Wednesday, September 7, 2011

Excitement at Goose Point Park


We were so impressed with Goose Point Park during our trip last year that we decided to return this August. Goose Point campground has three different sections.   Section A is up on a hill away from the lake and has water and electric. Section B is on another hill above the lake, and has no electric or water. Section C is the most desirable loop with water and electric, and beautiful campsites right on the lake. I had reserved two campsites in the Section C loop - campsites 14 for five nights and 29 for the remaining 9 nights of our trip. When we arrived we were disappointed to find out that campsite 14  was too difficult to get into with a 30 foot trailer, so we had to go up into section A for five days. There was also a problem with campsite 29 - it was long enough, but our 30 foot trailer would just about fit into the site leaving little room for the truck, and we would have to really jack the trailer up because of the severe incline. Most of the campsites are reasonably easy to get into, and it seemed as if we had picked the two most difficult. After a bit of grumbling, we settled into a decent campsite up on the hill in section A.
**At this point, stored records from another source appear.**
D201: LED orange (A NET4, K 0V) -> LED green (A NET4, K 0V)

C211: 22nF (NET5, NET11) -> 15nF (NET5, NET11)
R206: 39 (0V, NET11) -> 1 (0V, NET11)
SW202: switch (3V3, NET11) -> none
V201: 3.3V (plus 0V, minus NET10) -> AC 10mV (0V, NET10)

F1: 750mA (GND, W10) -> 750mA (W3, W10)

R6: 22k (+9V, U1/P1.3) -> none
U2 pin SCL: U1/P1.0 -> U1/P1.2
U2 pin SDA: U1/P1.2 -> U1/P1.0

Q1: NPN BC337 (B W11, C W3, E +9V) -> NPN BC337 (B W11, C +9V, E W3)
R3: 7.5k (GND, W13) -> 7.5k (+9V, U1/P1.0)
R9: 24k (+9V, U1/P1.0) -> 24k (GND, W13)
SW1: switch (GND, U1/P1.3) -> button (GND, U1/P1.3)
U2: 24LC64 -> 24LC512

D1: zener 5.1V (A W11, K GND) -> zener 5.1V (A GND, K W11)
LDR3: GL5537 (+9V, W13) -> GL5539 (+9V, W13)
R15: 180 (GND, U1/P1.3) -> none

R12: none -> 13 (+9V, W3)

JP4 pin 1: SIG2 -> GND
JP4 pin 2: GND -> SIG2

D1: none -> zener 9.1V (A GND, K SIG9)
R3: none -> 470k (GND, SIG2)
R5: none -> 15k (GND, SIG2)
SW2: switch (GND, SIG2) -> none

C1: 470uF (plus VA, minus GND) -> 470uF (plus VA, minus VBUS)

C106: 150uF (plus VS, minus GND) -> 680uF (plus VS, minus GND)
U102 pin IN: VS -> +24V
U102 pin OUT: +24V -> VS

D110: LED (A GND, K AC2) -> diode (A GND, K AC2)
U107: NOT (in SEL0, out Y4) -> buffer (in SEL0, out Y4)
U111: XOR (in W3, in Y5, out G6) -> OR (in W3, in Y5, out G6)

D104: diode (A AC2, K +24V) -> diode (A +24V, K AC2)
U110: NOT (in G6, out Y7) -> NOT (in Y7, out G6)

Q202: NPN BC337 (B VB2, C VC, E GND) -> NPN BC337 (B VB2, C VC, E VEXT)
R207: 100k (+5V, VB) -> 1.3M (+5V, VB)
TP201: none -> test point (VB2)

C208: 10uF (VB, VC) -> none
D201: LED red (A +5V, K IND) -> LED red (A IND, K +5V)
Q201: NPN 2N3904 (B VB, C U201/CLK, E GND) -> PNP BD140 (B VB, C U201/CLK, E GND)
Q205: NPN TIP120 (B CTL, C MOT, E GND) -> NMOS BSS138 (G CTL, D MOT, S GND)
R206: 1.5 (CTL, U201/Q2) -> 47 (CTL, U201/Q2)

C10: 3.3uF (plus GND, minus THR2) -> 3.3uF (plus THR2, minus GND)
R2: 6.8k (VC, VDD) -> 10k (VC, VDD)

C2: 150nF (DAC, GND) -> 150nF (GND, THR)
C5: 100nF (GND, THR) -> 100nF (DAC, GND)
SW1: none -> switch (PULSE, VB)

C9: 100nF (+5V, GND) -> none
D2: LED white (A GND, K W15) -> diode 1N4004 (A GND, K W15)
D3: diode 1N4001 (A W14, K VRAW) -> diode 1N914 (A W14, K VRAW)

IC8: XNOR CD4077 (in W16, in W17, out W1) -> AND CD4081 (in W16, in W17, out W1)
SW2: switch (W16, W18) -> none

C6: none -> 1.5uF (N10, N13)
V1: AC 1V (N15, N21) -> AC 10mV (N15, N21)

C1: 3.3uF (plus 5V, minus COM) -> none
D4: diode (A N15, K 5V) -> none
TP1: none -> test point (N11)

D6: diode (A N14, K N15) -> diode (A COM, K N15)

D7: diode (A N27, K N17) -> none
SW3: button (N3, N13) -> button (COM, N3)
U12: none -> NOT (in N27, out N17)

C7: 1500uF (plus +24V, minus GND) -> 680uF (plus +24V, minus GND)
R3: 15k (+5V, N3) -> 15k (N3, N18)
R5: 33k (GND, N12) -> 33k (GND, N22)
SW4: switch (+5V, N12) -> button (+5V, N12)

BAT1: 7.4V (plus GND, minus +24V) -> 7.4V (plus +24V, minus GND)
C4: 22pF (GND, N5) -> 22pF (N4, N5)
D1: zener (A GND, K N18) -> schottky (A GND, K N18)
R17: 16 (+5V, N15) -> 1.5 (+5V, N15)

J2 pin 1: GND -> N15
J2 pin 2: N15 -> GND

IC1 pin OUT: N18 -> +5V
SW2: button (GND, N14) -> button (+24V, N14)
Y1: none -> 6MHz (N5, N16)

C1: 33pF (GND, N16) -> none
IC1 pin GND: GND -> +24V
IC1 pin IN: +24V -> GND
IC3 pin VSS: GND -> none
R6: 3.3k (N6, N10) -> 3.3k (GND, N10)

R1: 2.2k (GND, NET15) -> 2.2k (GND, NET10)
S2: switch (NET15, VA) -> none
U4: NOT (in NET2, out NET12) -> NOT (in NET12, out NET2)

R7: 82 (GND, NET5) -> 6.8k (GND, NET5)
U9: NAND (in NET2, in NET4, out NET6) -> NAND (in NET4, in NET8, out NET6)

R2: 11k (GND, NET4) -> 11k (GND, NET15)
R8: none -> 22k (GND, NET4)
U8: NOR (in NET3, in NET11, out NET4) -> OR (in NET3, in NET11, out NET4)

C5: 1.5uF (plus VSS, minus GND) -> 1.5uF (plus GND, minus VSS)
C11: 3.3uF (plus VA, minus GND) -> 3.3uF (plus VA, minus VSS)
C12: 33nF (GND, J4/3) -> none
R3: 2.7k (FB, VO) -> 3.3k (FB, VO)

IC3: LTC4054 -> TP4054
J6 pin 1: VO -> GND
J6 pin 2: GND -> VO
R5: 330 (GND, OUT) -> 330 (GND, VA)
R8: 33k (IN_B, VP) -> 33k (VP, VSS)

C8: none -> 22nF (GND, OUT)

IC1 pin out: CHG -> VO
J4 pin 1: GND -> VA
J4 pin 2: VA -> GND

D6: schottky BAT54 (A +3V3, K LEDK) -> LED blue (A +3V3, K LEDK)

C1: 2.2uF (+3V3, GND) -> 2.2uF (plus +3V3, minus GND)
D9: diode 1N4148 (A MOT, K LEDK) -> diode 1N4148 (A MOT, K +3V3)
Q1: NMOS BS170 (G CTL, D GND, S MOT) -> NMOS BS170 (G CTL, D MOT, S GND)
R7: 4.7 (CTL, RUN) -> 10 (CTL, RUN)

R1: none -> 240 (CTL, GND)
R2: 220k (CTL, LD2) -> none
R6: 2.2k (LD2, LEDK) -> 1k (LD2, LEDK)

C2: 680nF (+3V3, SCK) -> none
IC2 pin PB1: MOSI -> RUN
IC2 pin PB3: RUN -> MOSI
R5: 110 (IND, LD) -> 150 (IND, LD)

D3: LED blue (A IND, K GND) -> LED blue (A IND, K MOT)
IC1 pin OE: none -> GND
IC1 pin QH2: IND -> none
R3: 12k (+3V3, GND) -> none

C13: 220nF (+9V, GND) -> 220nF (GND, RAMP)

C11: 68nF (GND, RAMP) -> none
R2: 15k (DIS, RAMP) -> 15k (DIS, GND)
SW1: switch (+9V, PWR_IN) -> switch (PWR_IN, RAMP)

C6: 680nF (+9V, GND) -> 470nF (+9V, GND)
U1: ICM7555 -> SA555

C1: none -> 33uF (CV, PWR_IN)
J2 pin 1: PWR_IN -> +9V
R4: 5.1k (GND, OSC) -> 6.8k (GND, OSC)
About three days into our trip a tow truck with a flat bed appeared with an old class C camper on it. The rig didn't have any license plates on it and didn't appear to be road ready. However, the owner left it on the site overnight, and the next day a group showed up and moved into the camper.

We left after our five nights, and moved into campsite 29. We noticed that the old class C had driven down the hill and moved to a different site below us. The next day I was sitting outside, and my husband said "Oh my God - come look at this". The camper had rolled backwards and fell down the steep hill that the site was on. The only thing that kept it from plunging into the water below was a tree which had fortunately stopped it. The owner said that he was trying to move the rig and the breaks failed. The rangers came by and fined him $800 for damage to the tree and tacked on some other fines as well.  Guess the moral of the story is to make sure that your rig is really driveable and registered.

We took our canoe with us so that we could go fishing and explore pristine Philpott Lake a little more. Bob was told by a fishing store in Chincoteaugue that if you were a senior citizen you didn't need a license in Virginia. Unfortunately we found that to be false, and we were stopped by the police and ticketed for fishing without a license ($120 each).   Moral of that story is don't ever believe what you are told - check the rules for yourself.

In spite of some of the mishaps, we loved our stay here and will definately return. Now we know what campsites we prefer and which ones not to stay on. I'm sure our next visit will go a bit more smoothly.